The researchers used a technique known as the van der Pauw method to accurately measure the resistivity in the transverse direction of a carbon fiber. The resistance measurements were performed on a slice of carbon fiber cut using a focused ion beam and connected to electrodes for electrical resistance measurements.
"Our results reveal that an IM7 carbon fiber is more electrically conductive in the direction parallel to the length," said coauthor Satoshi Matsuo.
Previously, the van der Pauw method was mainly used to measure resistivity of thin films or discs. The researchers cut and manipulated a slice of carbon fiber using a focused ion beam and a needle, a tool more commonly used to prepare transmission electron microscopy specimens.
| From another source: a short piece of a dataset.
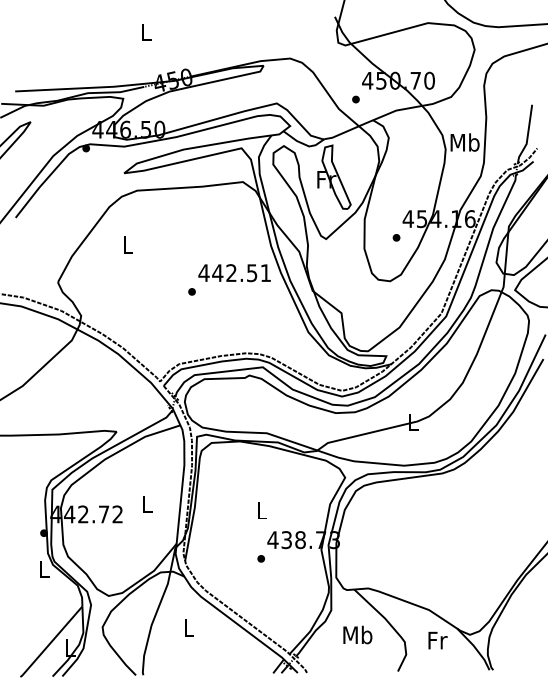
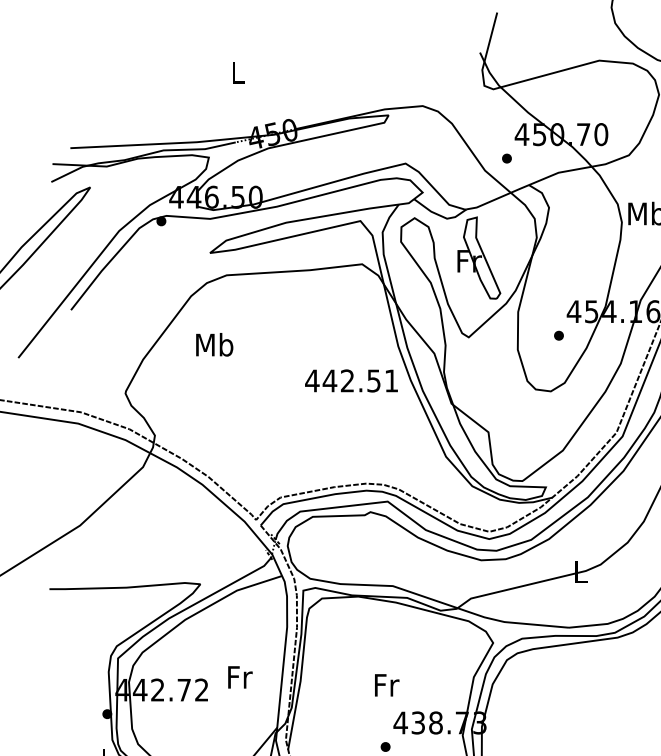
text: (127, 244) -> (214, 344), L -> Mb
part: (191, 291) -> (296, 404), removed
text: (147, 504) -> (239, 677), L -> Fr
text: (261, 510) -> (385, 685), L -> Fr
The researchers are now working on electrical contact resistance measurements between two carbon fibers. The electrical contact resistance depends on the electrical resistivity and the contact area, which also varies depending on the angle at which the two fibers cross each other.
Next, they plan to examine the transverse electrical resistivity measurements on different types of carbon fibers with varying measurement conditions such as the environmental temperature.
"This procedure may also be applied to other homogenous conductive fibrous materials with a diameter on the order of microns such as conductive polymer fiber or metallic fiber," said Sottos.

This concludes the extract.